"The Secretary-General did respond to the letter sent via Twitter by President of the National Assembly Juan Guaido which he sent earlier this week," Dujarric told reporters. "The Secretary-General … is concerned regarding the crisis in the country and the impact that it is having on the Venezuelan people. He said the United Nations is ready to increase its activities in Venezuela in the areas of humanitarian assistance and development."
Guterres explained in the letter that the United Nations needs consent and cooperation from the government of Venezuela in order to assist the country, Dujarric said.
The United Nations is awaiting more details on the proposed conference, Dujarric said.
On Saturday, Guaido uploaded on Twitter a copy of the letter that he sent to Guterres requesting the United Nations undertake an emergency humanitarian action in Venezuela to supply urgently needed food and address what he termed were high levels of violence in the country.
Stephane Dujarric also noticed that the United Nations Children's Fund (UNICEF) and the Pan American Health Organization have increased their humanitarian assistance to Venezuela.
“We have already scaled up in terms of health, nutrition, protection, and we continue increasing them as much as possible,” Dujarric said.
On Saturday, President of the National Assembly Juan Guaido uploaded on Twitter a copy of a letter he sent to Secretary-General Antonio Guterres asking the United Nations undertake an emergency humanitarian action in Venezuela to supply urgently needed food and address what he called high levels of violence in the country.

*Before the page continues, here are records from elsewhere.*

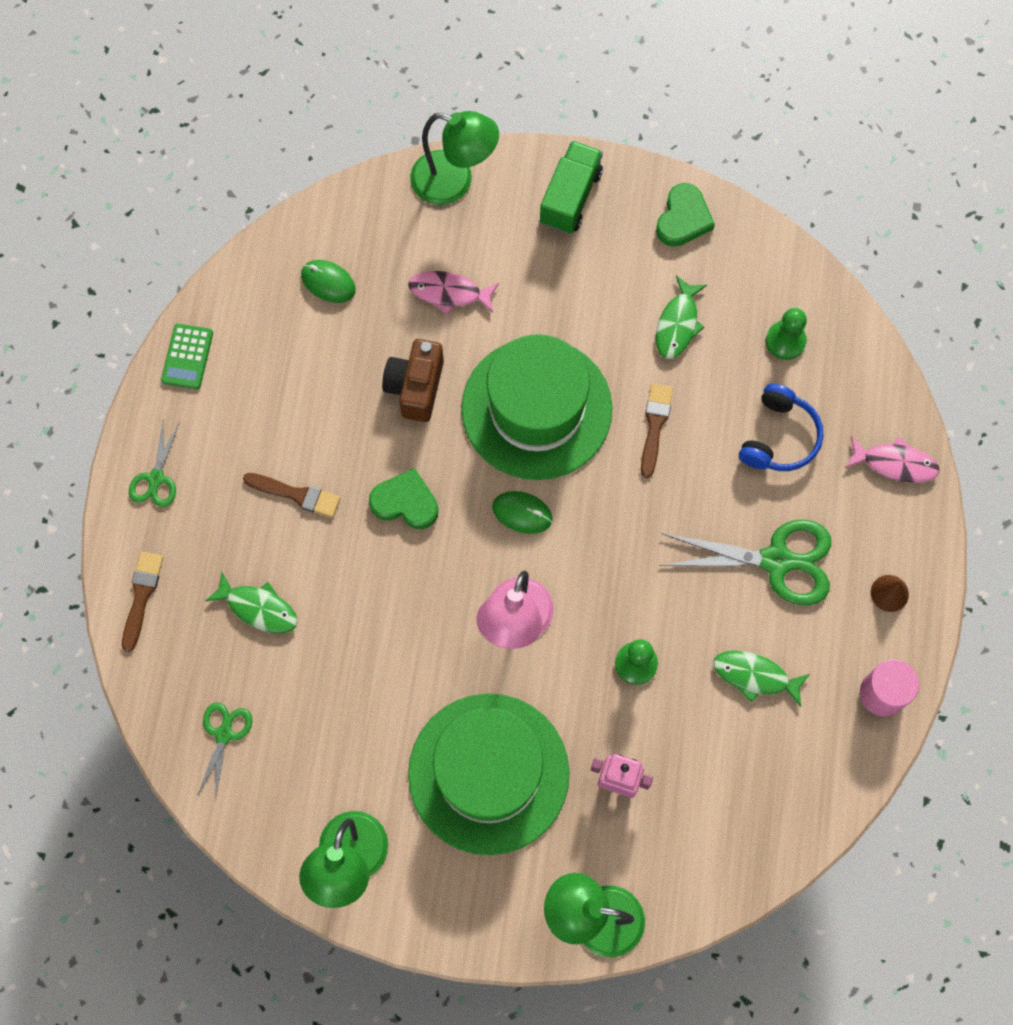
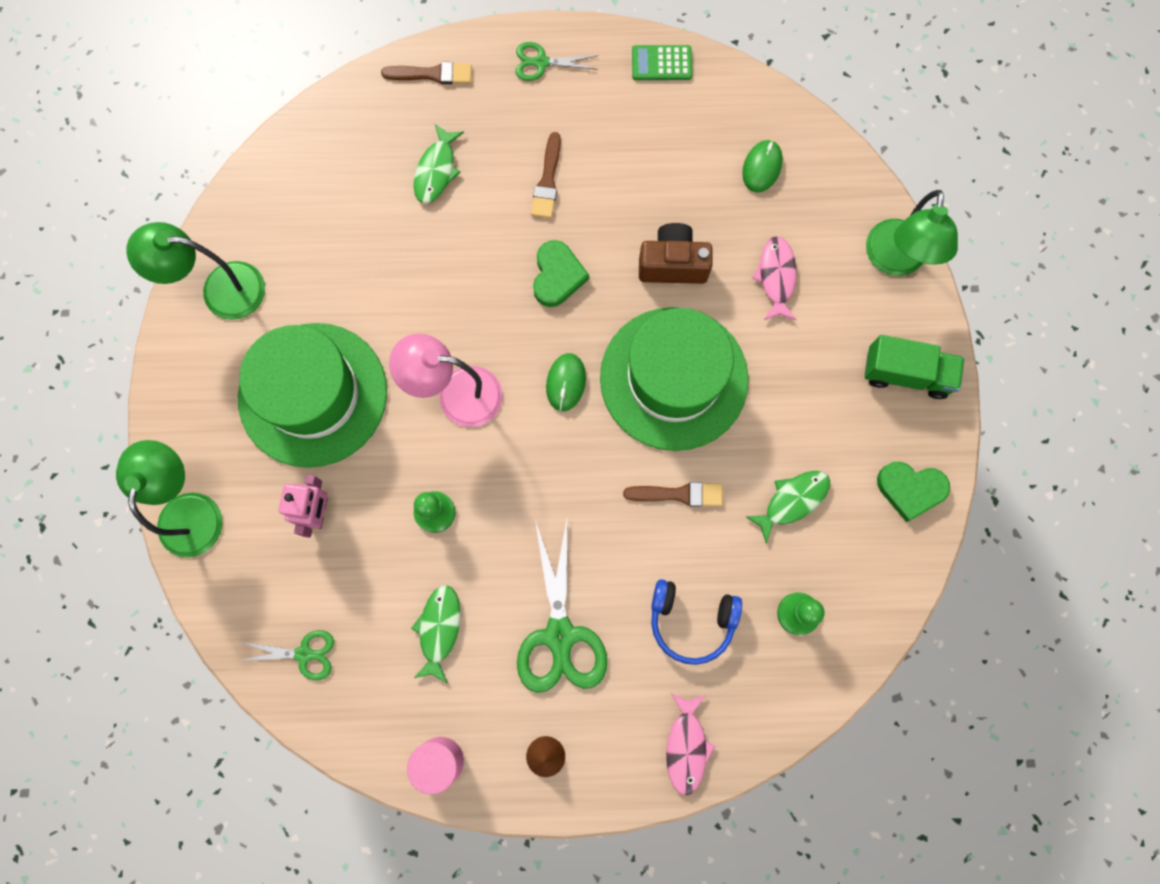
camera: 80 degrees right, 5 degrees up
(224, 734) = (319, 165): green scissors -> green scissors (304, 654)
(678, 324) = (792, 501): green fish -> green fish turned 135 degrees clockwise

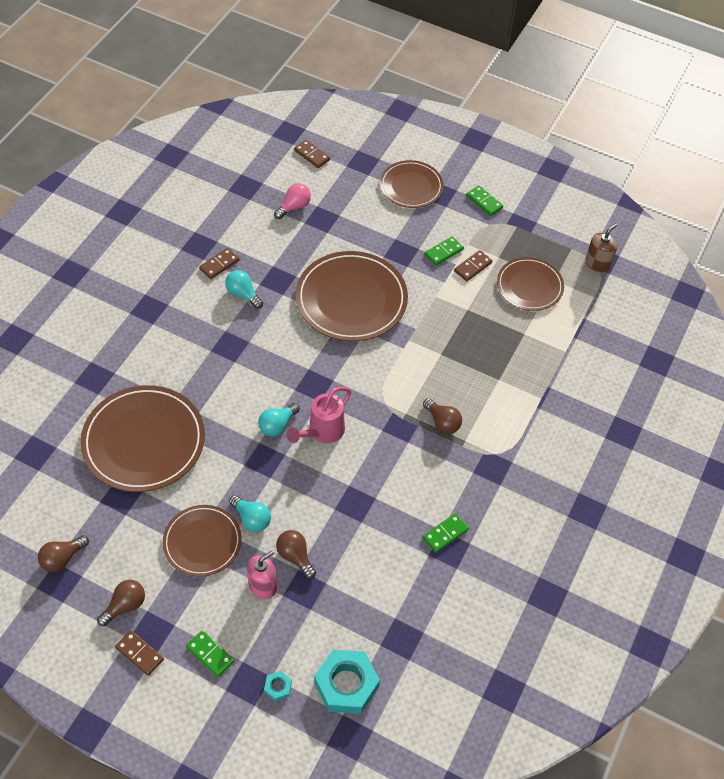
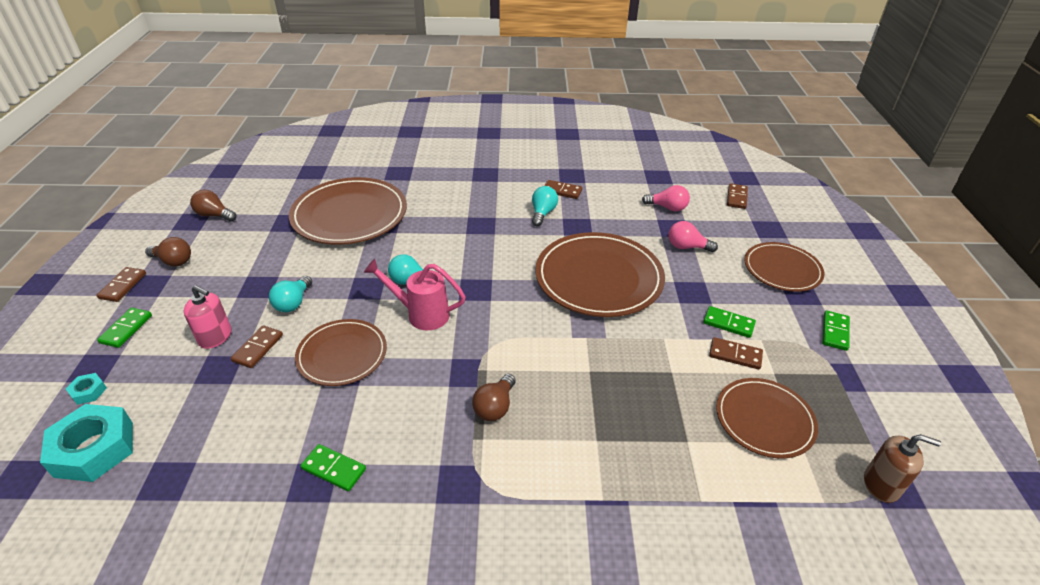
camera: 65 degrees right, 15 degrees down
(202, 542) = (255, 281): brown plate -> brown plate (342, 355)
(295, 556) = (258, 348): brown light bulb -> brown domino
(351, 225) = (687, 247): none -> pink light bulb

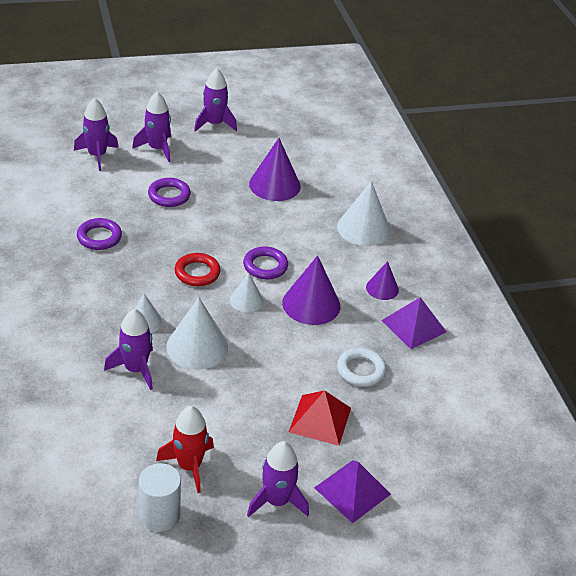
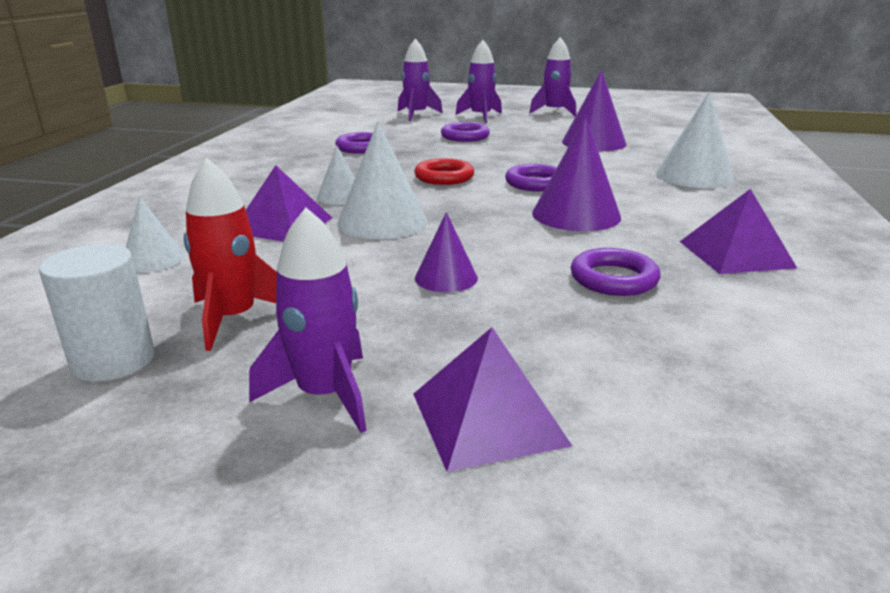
camera: 30 degrees right, 15 degrees down
(136, 369) = (282, 225): purple rocket -> purple pyramid
(246, 300) = (486, 201): white cone -> white cone (153, 259)
(320, 420) = (500, 314): red pyramid -> none
(361, 370) = (613, 279): white ring -> purple ring
(382, 288) = (697, 218): purple cone -> purple cone (446, 278)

Venezuela is currently going through a political crisis, with Guaido, the head of the opposition-controlled Venezuelan National Assembly, having proclaimed himself the country's interim president on January 23. The United States and several allies have instantly recognized Guaido.
Constitutionally elected Venezuela's President Nicolas Maduro urged European countries to withdraw their demand, accussing Washington of orchestrating a coup in the country.In particular, Maduro called Venezuela "the victim of a US conspiracy", referring to US Vice President Mike Pence promising Guaido "full American support" the day before he declared himself Venezuela's new head of state.
Russia, China, Mexico, Uruguay, Iran and Turkey among other countries, have voiced support for Maduro as the only legitimate president of Venezuela.